108 Auckland Unitary Plan, Regional Policy Statement at B1.5 (Objectives and Policies).
[217] I also find that the Environment Court correctly applied the law to the facts on this issue. It appropriately held that taking a purely percentage or ratio based approach, as put forward by the appellants, would be flawed because the data was variable and the basis for determining the numerical threshold for “significance” was not clear. This approach was open to it and reasonable.
[218] It accepted Muir J’s findings that a simple argument of incremental loss, without first determining whether or not the land was significant for food production, was not an appropriate basis for determining the location of the RUB. Instead, the Court had regard to, but not exclusively, the context of an increasing rate of urbanisation of elite and prime soils across the Auckland region and the future projected rates.
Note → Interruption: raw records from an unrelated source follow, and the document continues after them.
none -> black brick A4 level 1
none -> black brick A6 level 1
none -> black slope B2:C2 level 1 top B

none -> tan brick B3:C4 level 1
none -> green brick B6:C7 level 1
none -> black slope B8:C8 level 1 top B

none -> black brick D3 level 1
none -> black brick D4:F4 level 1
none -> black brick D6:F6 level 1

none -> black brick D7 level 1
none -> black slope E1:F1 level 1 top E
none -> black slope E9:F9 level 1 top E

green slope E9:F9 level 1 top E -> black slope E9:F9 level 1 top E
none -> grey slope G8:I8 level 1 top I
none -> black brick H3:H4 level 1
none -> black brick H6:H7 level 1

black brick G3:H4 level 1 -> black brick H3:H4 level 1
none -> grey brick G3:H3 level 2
[219] The Environment Court then took into account the character of the soils, being a contiguous area of high-quality soil, and the commercial viability, which experts assessed as viable. Accordingly the Environment Court correctly applied the assessment of whether the elite (and prime) soils were significant for food production, going beyond the mere qualities of elite soil itself and not resorting to mere incrementalism. In that assessment it was entitled to place weight on the available evidence as it saw fit and did so in a reasonable manner.
[220] Second, I find that no breach of natural justice occurred in relation to the Court’s decision on mana whenua issues, including under Chapter B6 and the Structure Plan Guidelines. The present case is distinguished from Ngati Rangi v Genesis Power Ltd on the facts and because Te Ākitai presented sufficient evidence for the Environment Court to conclude the proposal did not meet mana whenua values under the various provisions. The Court was not under an obligation to ensure Te Ākitai engaged with the appellants beyond what had occurred.
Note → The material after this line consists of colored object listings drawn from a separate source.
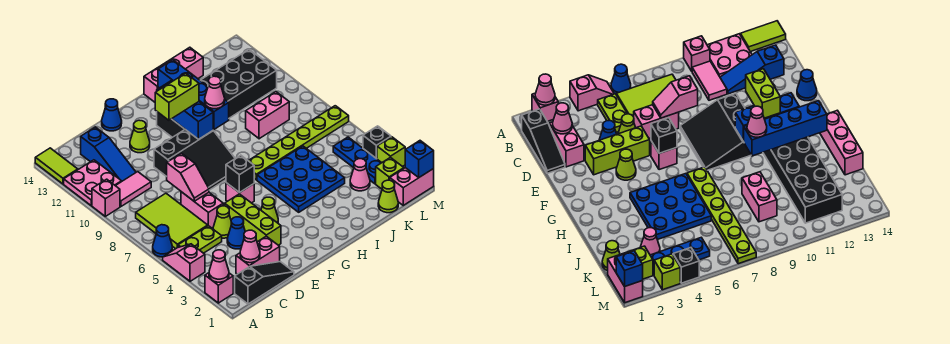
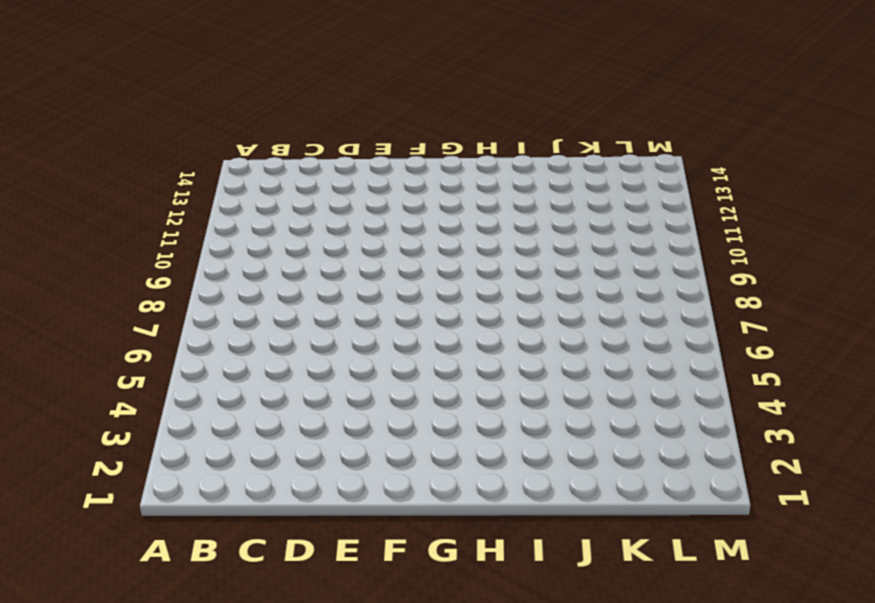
none -> pink brick A2 level 1
none -> pink slope A4:A5 level 1 top 4
none -> blue cone A6 level 1
none -> pink brick A10 level 1

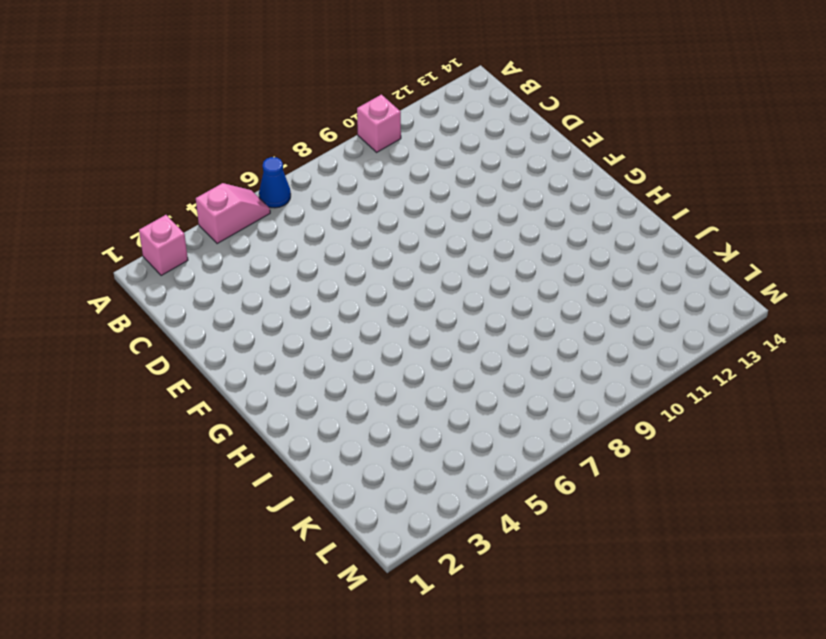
none -> pink plate A11:B12 level 1
none -> lime tile A13:A14 level 1
none -> black slope B1:D1 level 1 top B
none -> lime plate B5:C5 level 1

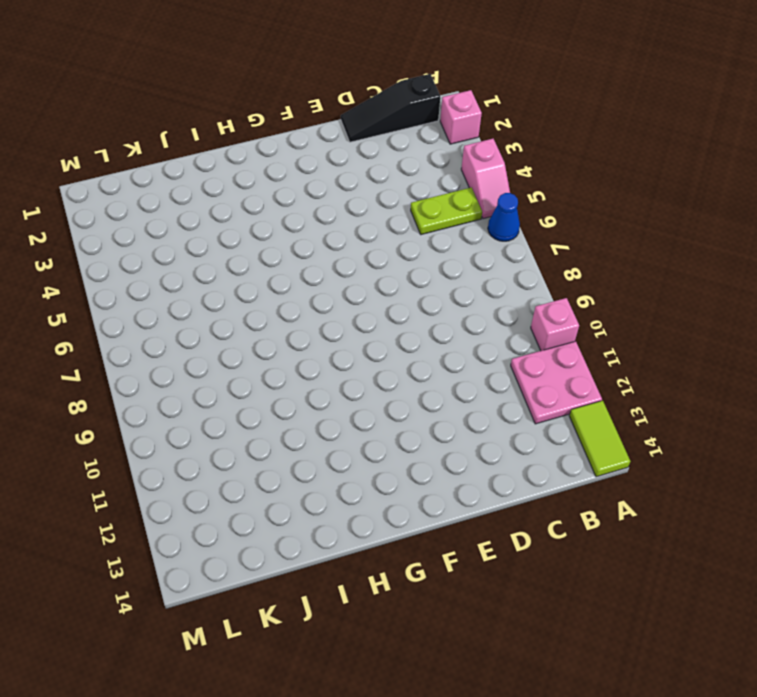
none -> lime tile B6:C8 level 1
none -> pink tile B10:C10 level 1
none -> pink brick C2:D2 level 1
none -> blue slope C11:C13 level 1 top 13

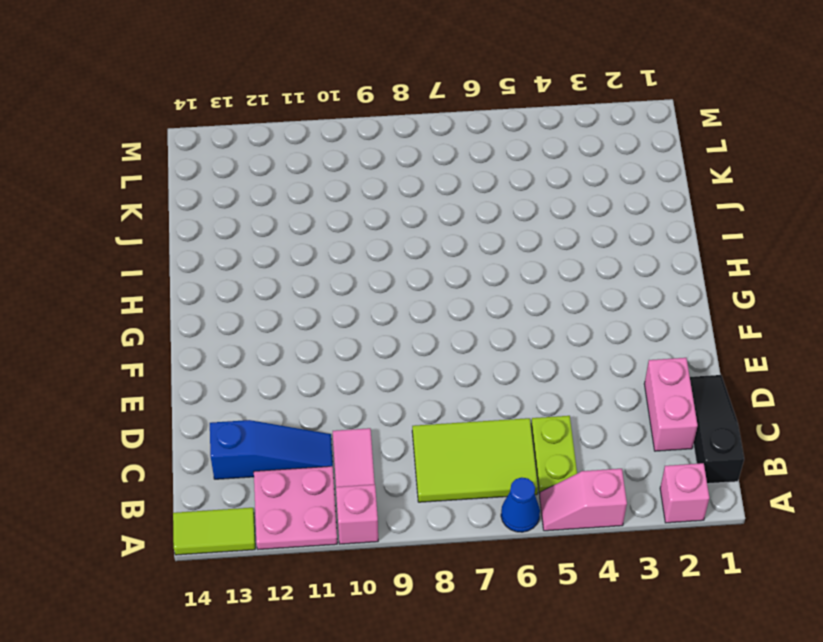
none -> blue cone D4 level 1
none -> lime cone D5 level 1
none -> pink brick D6:D7 level 1
none -> lime brick E3:E5 level 1

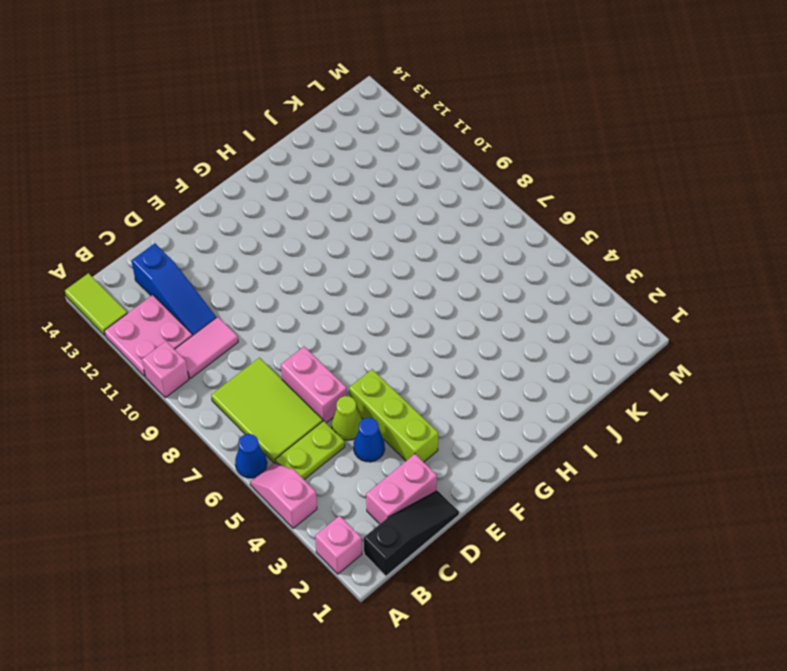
none -> black slope E8:G10 level 1 top 10
none -> lime cone E12 level 1
none -> blue cone E14 level 1
none -> lime cone F4 level 1

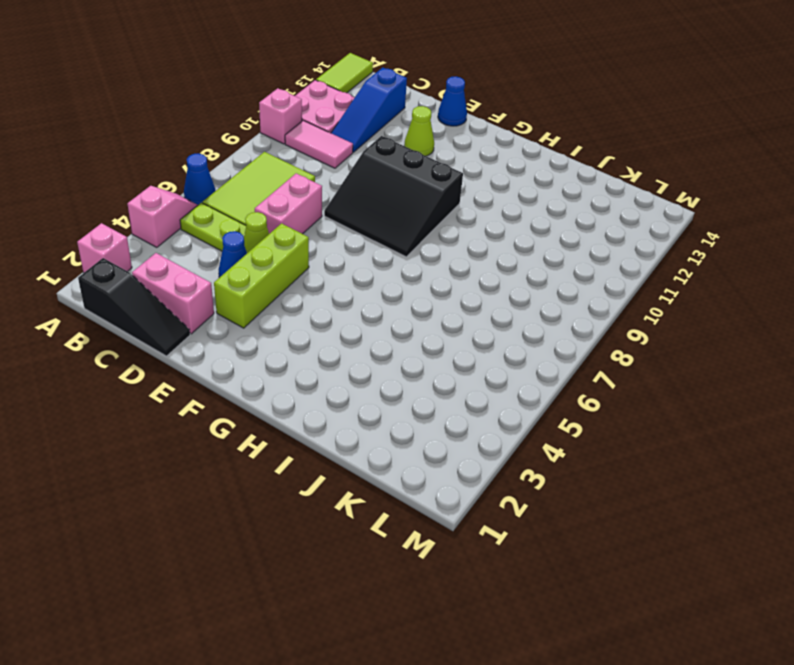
none -> lime cone F4 level 1
none -> pink brick F6 level 1
none -> black brick G11:L12 level 1
none -> blue plate H4:J6 level 1

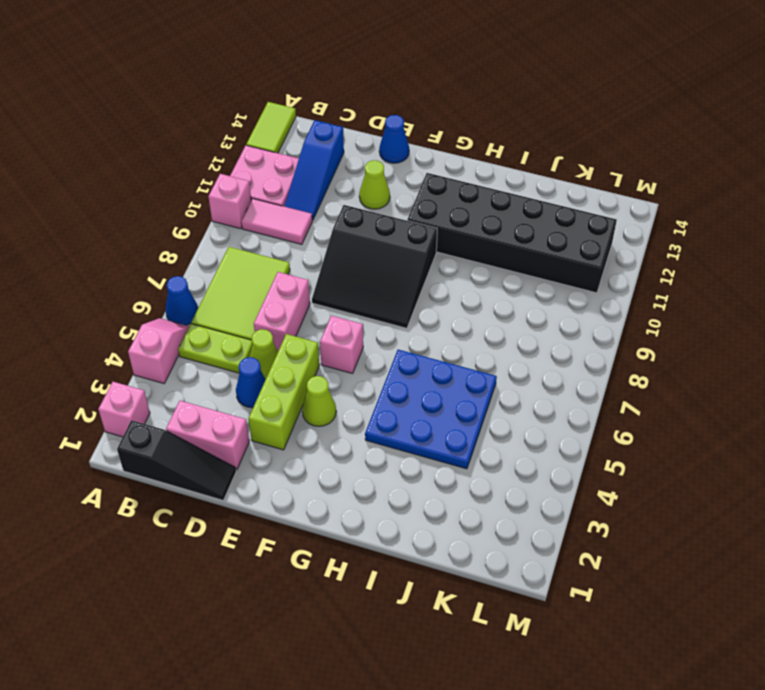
none -> lime plate H7:M7 level 1
none -> pink brick H14:J14 level 1
none -> pink brick J9:K9 level 1
none -> lime cone K1 level 1

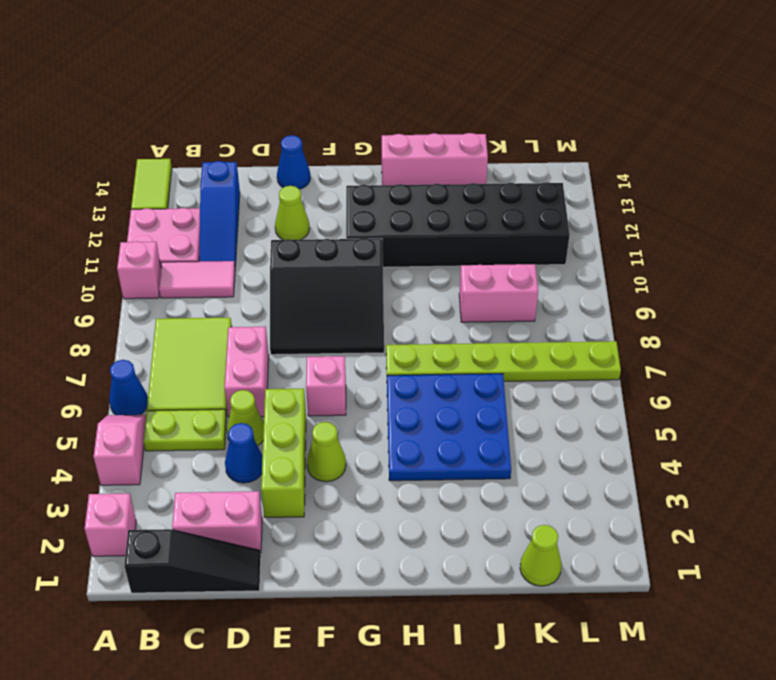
none -> pink cone K3 level 1
none -> pink brick L1:M1 level 1
none -> lime brick L2 level 1
none -> blue plate L3:L5 level 1

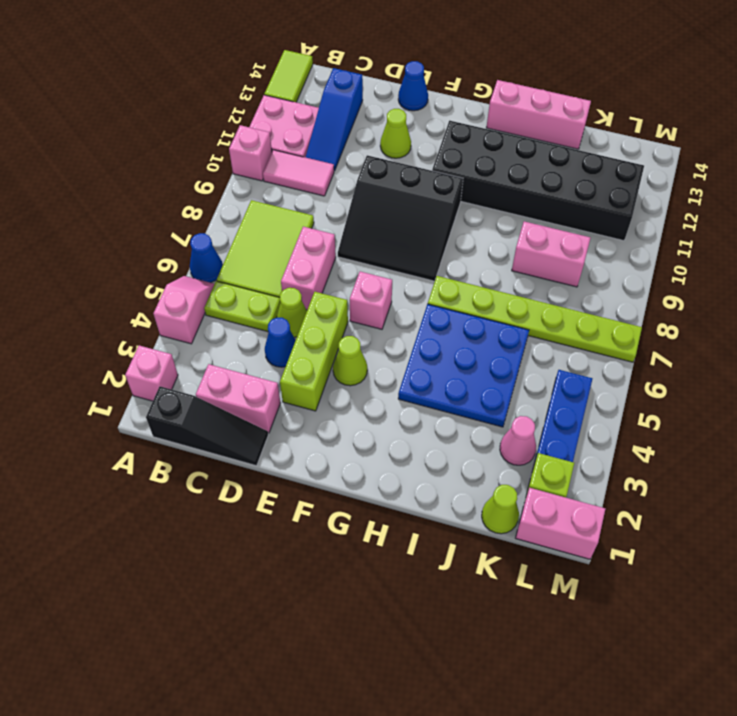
none -> lime brick M3 level 1
none -> black brick M4 level 1
none -> pink cone A2 level 2
none -> pink cone C2 level 2

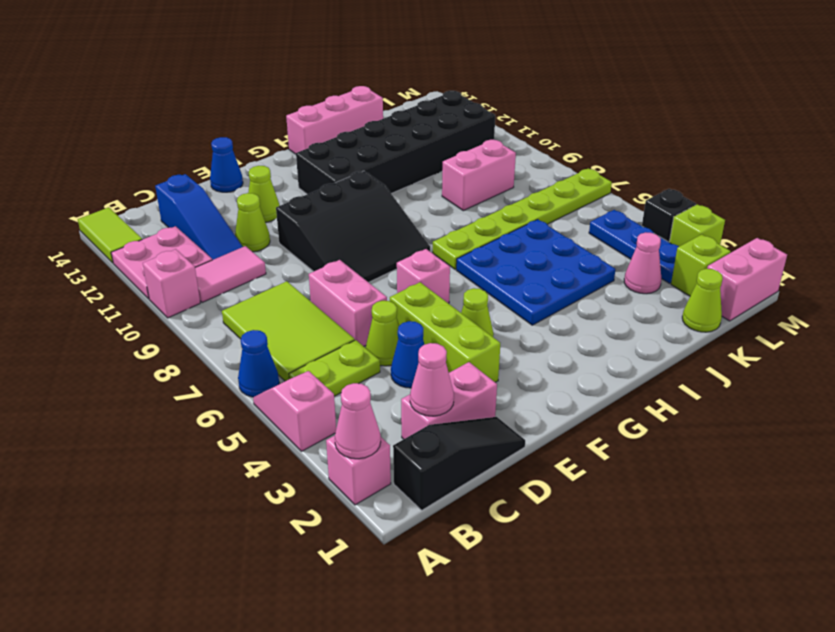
lime cone D11 level 1 -> none
none -> pink slope D7:D8 level 2 top 8
none -> black brick F6 level 2
none -> blue brick G10:G12 level 2
none -> blue brick H10:H13 level 2

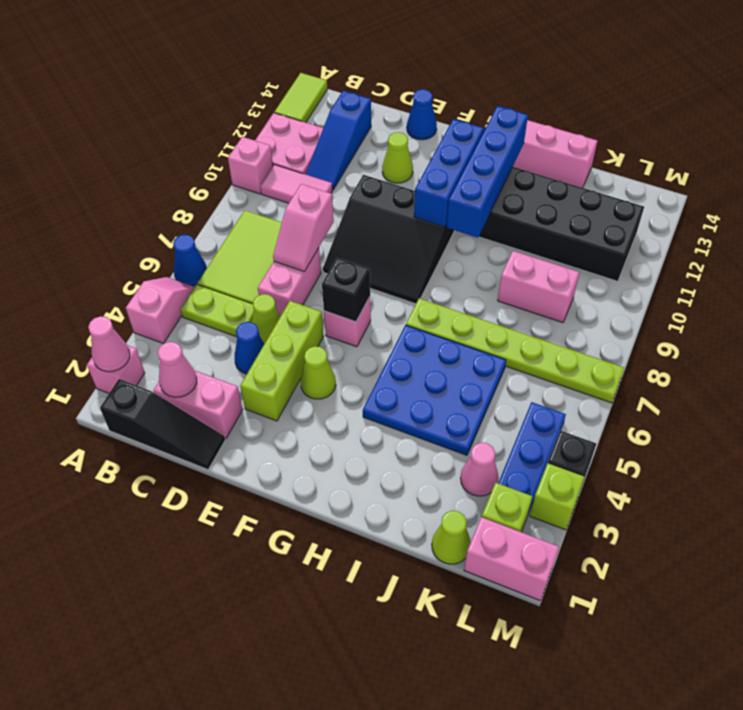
none -> blue brick M1 level 2
none -> lime brick F11:G11 level 3
none -> pink cone H10 level 3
[221] I also find that the Environment Court had discretion to give weight to evidence relating to this topic as it saw fit, especially in light of the fact that Muir J rejected the appellants’ challenge to the findings of the Environment Court in its 2018 decision. Accordingly I find no errors of law occurred.
[222] Third, I find that the Environment Court did not err in its approach to applying the Structure Plan Guidelines. Again, its assessment of the evidence is not something this Court will disturb unless it is unreasonable. The Environment Court was not required to outline the evidence required from the appellants that would allow their proposal to succeed.
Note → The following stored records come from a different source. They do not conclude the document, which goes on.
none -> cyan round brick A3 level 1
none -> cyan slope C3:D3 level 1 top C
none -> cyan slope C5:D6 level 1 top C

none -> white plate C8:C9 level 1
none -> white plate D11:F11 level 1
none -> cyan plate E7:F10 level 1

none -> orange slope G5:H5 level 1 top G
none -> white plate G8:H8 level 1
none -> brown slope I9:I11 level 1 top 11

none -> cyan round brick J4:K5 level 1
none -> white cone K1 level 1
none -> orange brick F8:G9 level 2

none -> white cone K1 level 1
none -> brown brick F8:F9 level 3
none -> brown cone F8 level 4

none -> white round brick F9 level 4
[223] Fourth, I find that the Environment Court properly gave effect to the RPS. It properly considered and applied Chapter B2 in light of the earlier findings of the 2018 EnvC decision. The Court’s finding that the amended relief would not materially change matters from the 2018 EnvC decision was a factual finding available to it, including in relation to Chapter B2. Additionally, I find that the Court did not erroneously hold that Chapter B9 was relevant to the interpretation of B2.2.2(j) regarding elite soils. It correctly considered Chapter B9 to be relevant to its overall assessment under the RPS because the RPS is to be read as a whole.
[224] As a corollary of the above, it is evident that the appellants’ final claim – that the Environment Court’s decision was so unreasonable that no reasonable Court could have made that decision – must fail.
Result
[225]The appeal is dismissed.
[226]The parties have leave to file memoranda on costs.